Bread of Life: Believe and Then Receive

The Gospel of John has rightly been called the Eucharistic Gospel.  At first blush, this appellation may surprise some readers.  After all, the Gospel of John contains no narrative of the Last Supper that includes the words of Eucharistic institution, as the Synoptics offer us.  Instead, the Gospel is filled with Eucharistic images and language intended to help us go deeper into that mystery of Christ’s Body and Blood. It is the fruit of decades of spiritual reflection on this gift by Jesus’s Beloved Disciple, the last of the Gospel writers.

Bread of Life 1

The Bread of Life Discourse

Over the next few weeks, the Sunday Gospel readings will lead us through the most explicit language of Jesus regarding his flesh and blood offering. It’s called the Bread of Life Discourse (John 6:35-58).  This teaching of Jesus follows on the heals of the feeding of the multitude, a Eucharistic symbol in itself.  I have a special fondness for this discourse because, like many converts, it played a part in my conversion to Catholicism (Tweet this). I marvel, even now, that somehow I missed or minimized the very clear teaching of Jesus regarding this gift.

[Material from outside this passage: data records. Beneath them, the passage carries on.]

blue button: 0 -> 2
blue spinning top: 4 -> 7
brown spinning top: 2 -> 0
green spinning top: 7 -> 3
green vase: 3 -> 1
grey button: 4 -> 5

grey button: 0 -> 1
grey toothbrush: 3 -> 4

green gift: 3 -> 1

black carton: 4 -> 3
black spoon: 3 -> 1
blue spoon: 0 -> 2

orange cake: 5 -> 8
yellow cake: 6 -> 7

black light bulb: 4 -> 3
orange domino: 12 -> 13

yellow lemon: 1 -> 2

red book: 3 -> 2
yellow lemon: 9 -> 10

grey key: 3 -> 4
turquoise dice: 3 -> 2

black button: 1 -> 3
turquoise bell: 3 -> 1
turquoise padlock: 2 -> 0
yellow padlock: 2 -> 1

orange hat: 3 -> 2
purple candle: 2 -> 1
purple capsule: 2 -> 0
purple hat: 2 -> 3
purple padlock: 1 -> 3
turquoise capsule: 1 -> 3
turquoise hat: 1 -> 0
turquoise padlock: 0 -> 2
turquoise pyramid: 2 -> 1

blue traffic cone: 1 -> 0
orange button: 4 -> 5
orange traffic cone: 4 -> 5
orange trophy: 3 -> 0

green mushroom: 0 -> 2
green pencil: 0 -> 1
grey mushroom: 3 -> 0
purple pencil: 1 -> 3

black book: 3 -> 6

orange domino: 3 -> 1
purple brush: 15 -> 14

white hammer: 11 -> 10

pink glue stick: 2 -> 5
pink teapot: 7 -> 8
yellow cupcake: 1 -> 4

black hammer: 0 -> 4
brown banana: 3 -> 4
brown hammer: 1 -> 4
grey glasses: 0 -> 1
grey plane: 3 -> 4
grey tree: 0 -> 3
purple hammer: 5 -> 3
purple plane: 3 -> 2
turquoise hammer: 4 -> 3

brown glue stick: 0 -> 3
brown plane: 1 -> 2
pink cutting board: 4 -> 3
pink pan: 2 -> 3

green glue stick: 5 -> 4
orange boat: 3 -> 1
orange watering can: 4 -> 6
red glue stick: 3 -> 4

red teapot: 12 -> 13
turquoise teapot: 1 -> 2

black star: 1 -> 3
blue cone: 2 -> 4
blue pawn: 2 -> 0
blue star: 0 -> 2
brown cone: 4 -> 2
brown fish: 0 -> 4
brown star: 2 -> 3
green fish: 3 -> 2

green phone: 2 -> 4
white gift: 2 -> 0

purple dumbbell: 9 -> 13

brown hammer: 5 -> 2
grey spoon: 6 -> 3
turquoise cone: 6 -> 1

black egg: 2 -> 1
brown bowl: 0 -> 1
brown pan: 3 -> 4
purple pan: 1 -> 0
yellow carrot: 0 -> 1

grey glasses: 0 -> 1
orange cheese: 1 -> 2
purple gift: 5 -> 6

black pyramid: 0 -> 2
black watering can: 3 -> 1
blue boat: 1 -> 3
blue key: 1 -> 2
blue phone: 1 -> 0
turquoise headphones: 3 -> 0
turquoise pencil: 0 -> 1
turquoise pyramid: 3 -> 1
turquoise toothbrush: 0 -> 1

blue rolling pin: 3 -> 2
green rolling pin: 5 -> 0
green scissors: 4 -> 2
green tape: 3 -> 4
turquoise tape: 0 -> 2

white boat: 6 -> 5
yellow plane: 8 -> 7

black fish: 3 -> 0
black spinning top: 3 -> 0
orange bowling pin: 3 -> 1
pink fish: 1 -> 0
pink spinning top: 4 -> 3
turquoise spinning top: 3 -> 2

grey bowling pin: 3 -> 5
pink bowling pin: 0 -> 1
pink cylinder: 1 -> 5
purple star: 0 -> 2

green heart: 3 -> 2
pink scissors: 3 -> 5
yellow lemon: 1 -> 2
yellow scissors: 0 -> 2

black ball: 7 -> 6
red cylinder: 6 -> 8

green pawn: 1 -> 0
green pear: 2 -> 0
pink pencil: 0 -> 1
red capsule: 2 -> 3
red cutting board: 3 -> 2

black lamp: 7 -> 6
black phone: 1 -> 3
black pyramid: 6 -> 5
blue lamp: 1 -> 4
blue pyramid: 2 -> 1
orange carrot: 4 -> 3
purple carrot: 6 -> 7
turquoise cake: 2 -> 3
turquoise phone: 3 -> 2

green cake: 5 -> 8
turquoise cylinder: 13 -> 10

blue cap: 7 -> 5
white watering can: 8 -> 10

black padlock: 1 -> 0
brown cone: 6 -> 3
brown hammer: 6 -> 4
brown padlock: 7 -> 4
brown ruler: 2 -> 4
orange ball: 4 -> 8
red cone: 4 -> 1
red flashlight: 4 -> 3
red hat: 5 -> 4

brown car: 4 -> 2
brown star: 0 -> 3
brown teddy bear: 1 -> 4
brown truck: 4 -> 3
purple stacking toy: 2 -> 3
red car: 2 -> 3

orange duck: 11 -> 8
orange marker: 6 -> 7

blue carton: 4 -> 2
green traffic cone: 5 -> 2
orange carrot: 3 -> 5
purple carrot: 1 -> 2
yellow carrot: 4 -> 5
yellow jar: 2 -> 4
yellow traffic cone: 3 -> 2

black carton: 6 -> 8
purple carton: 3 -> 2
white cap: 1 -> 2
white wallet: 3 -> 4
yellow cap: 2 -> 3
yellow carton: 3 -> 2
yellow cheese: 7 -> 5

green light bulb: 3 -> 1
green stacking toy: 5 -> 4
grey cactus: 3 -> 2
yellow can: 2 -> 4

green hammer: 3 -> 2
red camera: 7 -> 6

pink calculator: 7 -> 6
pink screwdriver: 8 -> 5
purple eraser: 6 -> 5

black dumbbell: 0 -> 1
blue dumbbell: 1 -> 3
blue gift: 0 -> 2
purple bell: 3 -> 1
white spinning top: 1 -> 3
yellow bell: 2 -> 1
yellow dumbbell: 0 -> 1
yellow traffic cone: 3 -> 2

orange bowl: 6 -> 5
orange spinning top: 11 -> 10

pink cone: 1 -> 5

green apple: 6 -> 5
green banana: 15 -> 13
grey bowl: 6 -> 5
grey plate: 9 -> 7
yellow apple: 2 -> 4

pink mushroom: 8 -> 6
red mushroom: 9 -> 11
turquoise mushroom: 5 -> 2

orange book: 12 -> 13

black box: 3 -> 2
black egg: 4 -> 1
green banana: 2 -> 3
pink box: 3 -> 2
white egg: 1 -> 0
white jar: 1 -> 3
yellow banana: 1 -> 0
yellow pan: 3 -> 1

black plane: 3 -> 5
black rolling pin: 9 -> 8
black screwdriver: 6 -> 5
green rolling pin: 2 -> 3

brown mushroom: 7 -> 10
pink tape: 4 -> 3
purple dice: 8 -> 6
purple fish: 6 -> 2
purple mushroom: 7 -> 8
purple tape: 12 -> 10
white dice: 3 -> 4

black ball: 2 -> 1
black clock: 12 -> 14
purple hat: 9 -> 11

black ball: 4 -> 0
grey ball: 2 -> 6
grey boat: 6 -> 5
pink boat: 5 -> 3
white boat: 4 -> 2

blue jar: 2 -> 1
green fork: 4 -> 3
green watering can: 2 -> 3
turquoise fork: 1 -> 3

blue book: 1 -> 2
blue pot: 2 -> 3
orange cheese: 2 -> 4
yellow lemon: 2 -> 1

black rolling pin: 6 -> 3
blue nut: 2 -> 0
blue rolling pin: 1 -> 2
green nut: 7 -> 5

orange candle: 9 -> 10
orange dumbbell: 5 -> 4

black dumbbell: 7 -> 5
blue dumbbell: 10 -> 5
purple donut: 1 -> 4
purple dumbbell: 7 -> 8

Why don’t non-Catholics see the Eucharist in John 6?

One of the keys to understanding how our non-Catholic friends may miss the Eucharist in this sermon is to understand one of the primary lenses through which they read the Scriptures.  For many, the primacy of the doctrine of sola fide (that we are saved by faith alone) becomes a “way” of reading not only Paul, but also Jesus. It colors how they see many texts. For me, as a Protestant minister, this discourse was about saving faith.  I wasn’t completely wrong on that point, as you will see, but that singular focus blinded me to the Eucharistic elements that follow.

Let me explain.

The Bread of Life Discourse is divided into two parts: John 6:35-47 and John 6:48-58. The divisions are discerned literarily by Jesus’s words “I am the bread of life” which begins the first half (vss. 35-47) and it’s repetition opens the second (vs 48).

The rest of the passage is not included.